Nice job. Nothing better than a do it yourselfer.

Geoff


----------



## kramer5150 (Feb 28, 2010)

*Re: Home Made Pseudo Integrating Sphere - photos and readings!*

Nice work!!!

Love how you guys are keeping the manufacturers honest, its like putting them on a polygraph.

An oversized one size fits all opening for the light inlet won't work though. It will throw off your conversion factor when measuring lights of differing bezel diameters. In bigchelis' sphere we trace the light bezel onto white paper and cut a hole out so it fits snug around the light. The paper gets lightly taped over the light inlet on the sphere, so its a snug fit.

BC and MrG can elaborate on the technical aspects better than I can.

:thumbsup:


----------



## run4jc (Mar 1, 2010)

*Re: Home Made Pseudo Integrating Sphere - photos and readings!*



kramer5150 said:


> Nice work!!!
> 
> Love how you guys are keeping the manufacturers honest, its like putting them on a polygraph.
> 
> ...



Thanks! I read a lot of MrGman's writings within the post I mentioned, originated by precisionworks back in 2008. As mentioned in the thread, there's no way this sphere can be deemed as 'accurate' - BUT, it would be fairly easy to do as you say and snug up the fit for each light.

I briefly considered using a 3 inch inlet instead of a 2 inch so large bezel lights would fit, but decided against it because I have only 1 such light (a Jetbeam M1X) and I feared that there would be too much 'leakage' with all the other lights I own.

Thanks for the tip!

Dan


----------



## run4jc (Mar 1, 2010)

*Re: Home Made Pseudo Integrating Sphere - photos and readings!*



scout24 said:


> Great work! interesting to see how the LS27 did... I would be curious to see how an LS20 would do in the same sphere.



Thanks!
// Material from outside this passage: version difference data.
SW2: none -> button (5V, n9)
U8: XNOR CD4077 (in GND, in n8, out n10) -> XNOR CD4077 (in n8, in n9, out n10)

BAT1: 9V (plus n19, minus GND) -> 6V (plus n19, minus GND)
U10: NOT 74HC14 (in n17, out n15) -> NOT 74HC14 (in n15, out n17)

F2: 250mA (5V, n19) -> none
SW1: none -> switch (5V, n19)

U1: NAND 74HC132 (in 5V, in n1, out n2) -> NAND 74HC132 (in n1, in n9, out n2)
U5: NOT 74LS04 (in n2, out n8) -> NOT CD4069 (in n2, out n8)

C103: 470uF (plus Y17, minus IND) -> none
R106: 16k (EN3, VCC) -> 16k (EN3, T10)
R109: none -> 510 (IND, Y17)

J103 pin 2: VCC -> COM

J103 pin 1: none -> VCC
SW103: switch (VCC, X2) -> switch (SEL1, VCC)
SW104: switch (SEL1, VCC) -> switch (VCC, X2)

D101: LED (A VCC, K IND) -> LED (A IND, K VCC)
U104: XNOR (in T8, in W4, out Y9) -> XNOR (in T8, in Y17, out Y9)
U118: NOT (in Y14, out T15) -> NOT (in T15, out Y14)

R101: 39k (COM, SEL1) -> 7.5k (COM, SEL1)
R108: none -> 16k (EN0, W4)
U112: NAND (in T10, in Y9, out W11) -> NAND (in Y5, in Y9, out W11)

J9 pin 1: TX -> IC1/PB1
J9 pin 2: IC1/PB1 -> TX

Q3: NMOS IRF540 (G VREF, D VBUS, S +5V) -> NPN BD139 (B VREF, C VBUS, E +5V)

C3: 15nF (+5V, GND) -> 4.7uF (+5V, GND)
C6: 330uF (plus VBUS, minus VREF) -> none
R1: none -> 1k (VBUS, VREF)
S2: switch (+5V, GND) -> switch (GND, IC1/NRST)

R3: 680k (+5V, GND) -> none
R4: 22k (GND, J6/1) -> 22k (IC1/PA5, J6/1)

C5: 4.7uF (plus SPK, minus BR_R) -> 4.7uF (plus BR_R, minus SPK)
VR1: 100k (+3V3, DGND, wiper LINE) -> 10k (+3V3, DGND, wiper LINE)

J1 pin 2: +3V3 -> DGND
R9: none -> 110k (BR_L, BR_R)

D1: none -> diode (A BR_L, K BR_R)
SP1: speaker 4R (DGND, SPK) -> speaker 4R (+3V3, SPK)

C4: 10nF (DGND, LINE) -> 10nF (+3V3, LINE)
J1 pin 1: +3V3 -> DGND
Of course, my LS20 went away...:mecry:but I'm not going to suggest anyone send one of those!


----------



## csshih (Mar 1, 2010)

*Re: Home Made Pseudo Integrating Sphere - photos and readings!*

do you have any UV lights to test?
from my experience, the extech meters do not have a photopic curve response filter, the ea31 datasheet makes no mention of one either.


----------



## run4jc (Mar 1, 2010)

*Re: Home Made Pseudo Integrating Sphere - photos and readings!*



csshih said:


> do you have any UV lights to test?
> from my experience, the extech meters do not have a photopic curve response filter, the ea31 datasheet makes no mention of one either.


 
No sir - no UV lights...


----------



## BigHonu (Mar 1, 2010)

*Re: Home Made Pseudo Integrating Sphere - photos and readings!*

Outstanding!


----------



## sfca (Mar 1, 2010)

*Re: Home Made Pseudo Integrating Sphere - photos and readings!*

Is that Milky E1B the same as an E2DL creemator? Readings, please!:huh:


----------



## run4jc (Mar 1, 2010)

*Re: Home Made Pseudo Integrating Sphere - photos and readings!*



sfca said:


> Is that Milky E1B the same as an E2DL creemator? Readings, please!:huh:



Not quite - and the readings are there. It's kind of confusing - you have to look on the next line because it is listed as "Milky ME1B Creemator/McGizmo 2x123 McClicky" - the reading is beside the line showing McGizmo 2x123 McClicky. To save you a bit of time, the E2DL read 215 lumens on high and the ME1B read 248...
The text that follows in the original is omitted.